By Ohio.org Staff
Posted On: Apr 4, 2022
As you pass through the majestic wrought iron gates and follow the winding, tree-lined road into Kingwood Center Gardens, you may feel as though you're entering the grounds of a castle. The illusion continues as you crest the hill and catch a glimpse of the stately brick mansion and enchanting gardens. It may feel impossible that just a few seconds ago you were on a busy road in Mansfield, Ohio, but that's just part of the charm of this 47-acre horticulture wonderland.
New this year, you can also enter Kingwood Center Gardens from the B&O Trail. The most elegant access point on the bike trail, the Center welcomes bikers, walkers and runners to take a detour from their journey to explore the gardens.
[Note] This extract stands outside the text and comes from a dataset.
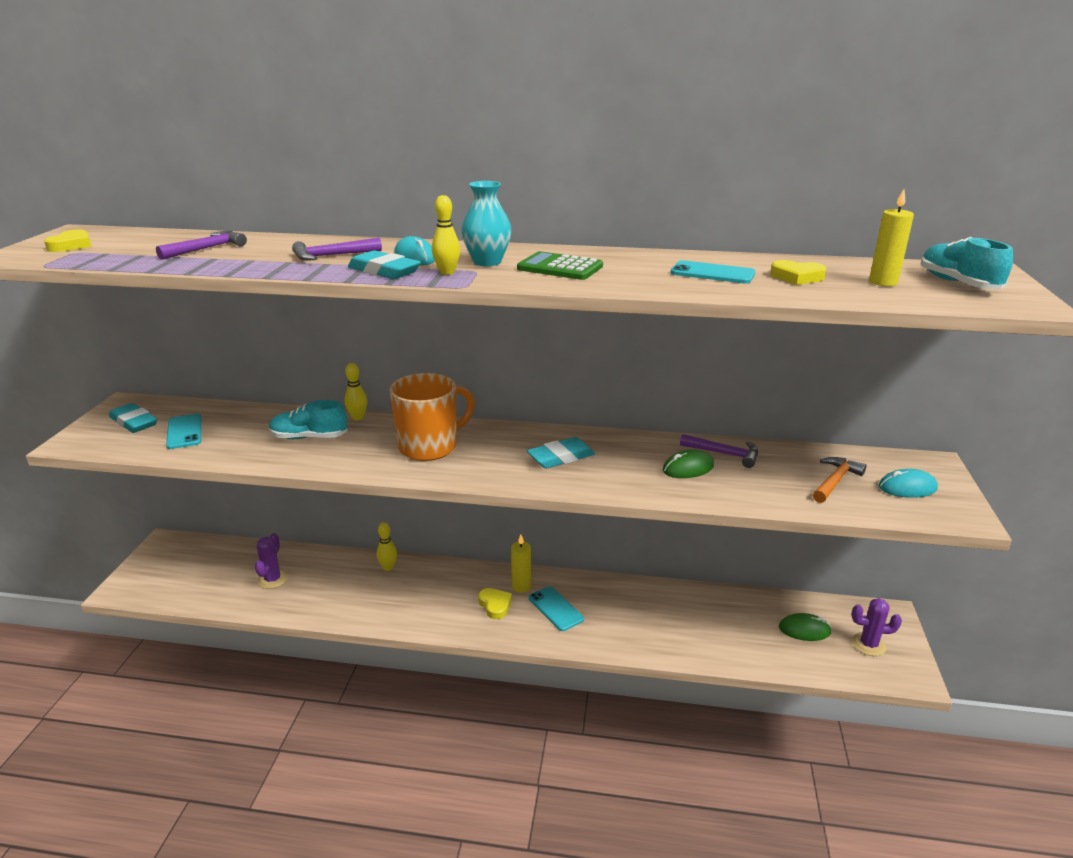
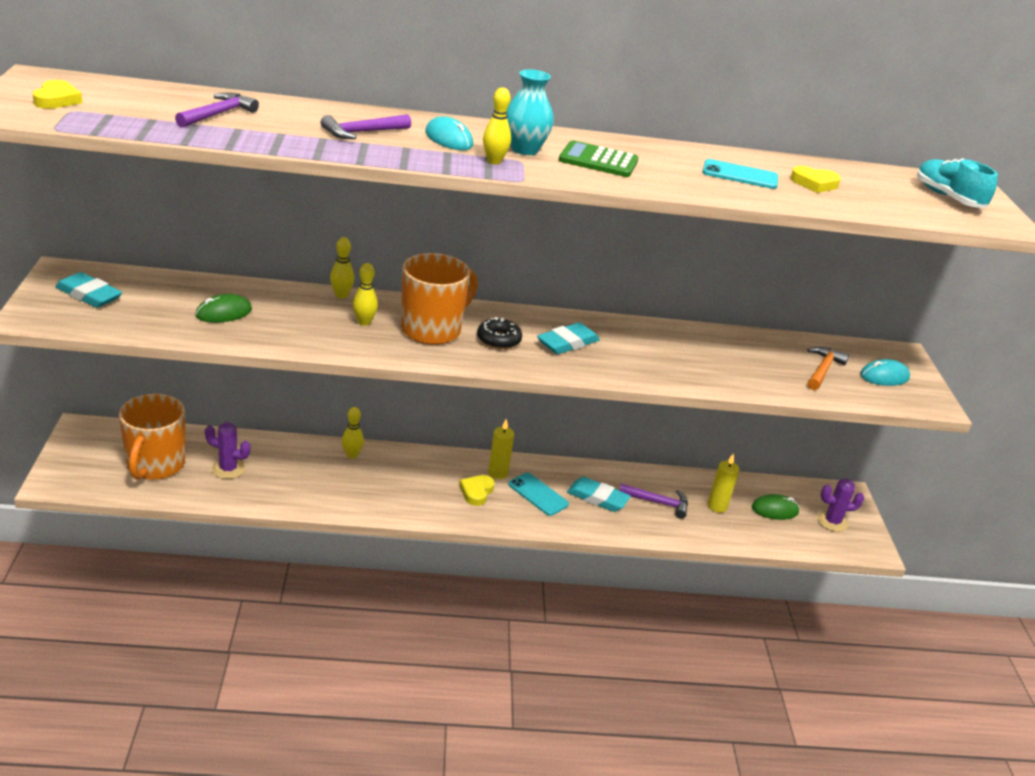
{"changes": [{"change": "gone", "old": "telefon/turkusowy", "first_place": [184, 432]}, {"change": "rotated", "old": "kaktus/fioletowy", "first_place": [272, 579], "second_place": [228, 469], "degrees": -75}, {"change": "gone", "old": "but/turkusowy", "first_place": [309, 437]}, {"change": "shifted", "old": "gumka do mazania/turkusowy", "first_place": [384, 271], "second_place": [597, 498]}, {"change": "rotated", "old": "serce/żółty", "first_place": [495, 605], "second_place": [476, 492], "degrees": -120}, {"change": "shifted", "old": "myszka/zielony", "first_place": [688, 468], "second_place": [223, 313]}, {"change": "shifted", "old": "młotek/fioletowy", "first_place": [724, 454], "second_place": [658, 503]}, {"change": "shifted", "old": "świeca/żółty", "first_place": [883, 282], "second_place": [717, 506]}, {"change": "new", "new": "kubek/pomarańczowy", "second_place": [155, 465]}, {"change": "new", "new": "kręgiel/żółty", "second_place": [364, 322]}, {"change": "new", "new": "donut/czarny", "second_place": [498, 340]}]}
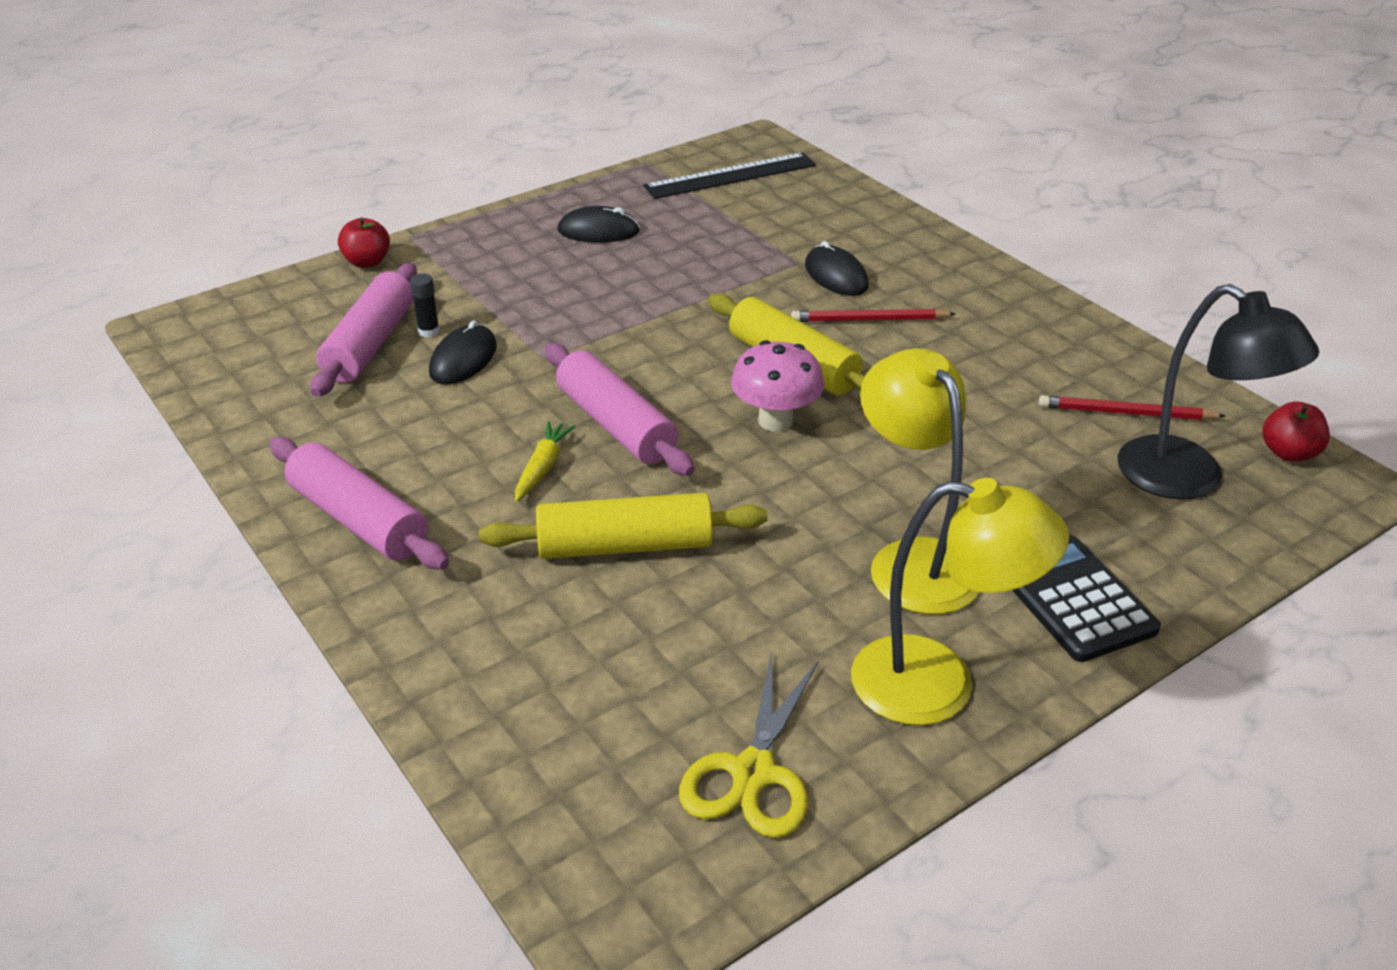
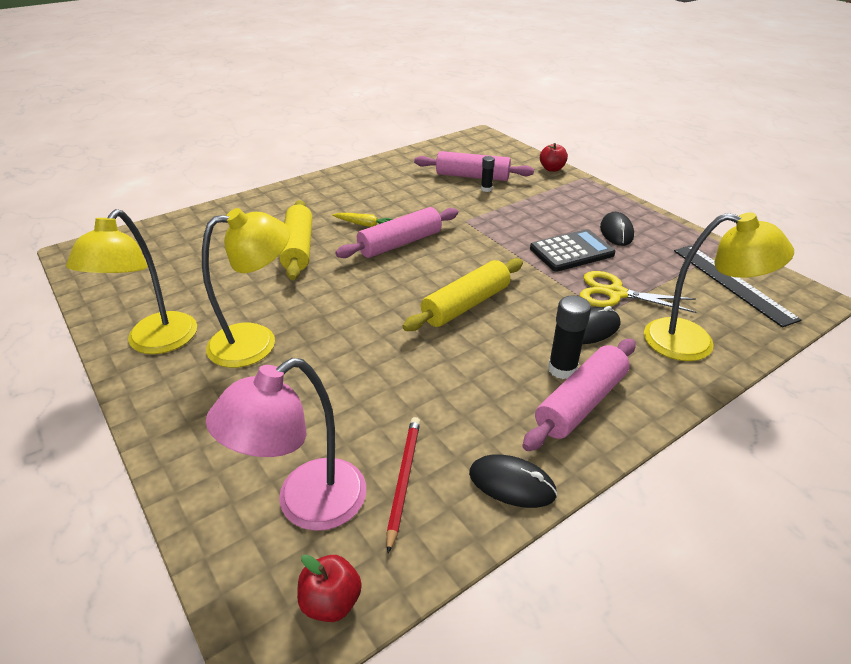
{"changes": [{"change": "shifted", "old": "wałek do ciasta/różowy", "first_place": [358, 520], "second_place": [580, 403]}, {"change": "shifted", "old": "myszka/czarny", "first_place": [463, 359], "second_place": [512, 484]}, {"change": "shifted", "old": "nożyczki/żółty", "first_place": [753, 772], "second_place": [615, 293]}, {"change": "gone", "old": "grzyb/różowy", "first_place": [775, 421]}, {"change": "gone", "old": "ołówek/czerwony", "first_place": [869, 320]}, {"change": "shifted", "old": "kalkulator/czarny", "first_place": [1074, 599], "second_place": [571, 251]}, {"change": "repainted", "old": "lampka/czarny", "new": "lampka/różowy", "first_place": [1188, 479], "second_place": [306, 505]}, {"change": "new", "new": "klej w sztyfcie/czarny", "second_place": [562, 369]}, {"change": "new", "new": "lampka/żółty", "second_place": [694, 343]}]}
Though even the parking lot is more of a parking garden, with flourishing garden beds, the real adventure begins when you enter through the new Garden Gateway Visitor Center. Completed in late 2020, the addition transforms the visitor experience with its Garden & Gift Shop; the Gateway Café, which boasts indoor and outdoor seating; and the Exhibit Gallery highlighting the legacy of Charles Kelley King, the estate's original owner. The new facilities also enable the Garden to stay open year-round with special events like Wine Walk, Pumpkin Glow and Christmas at Kingwood.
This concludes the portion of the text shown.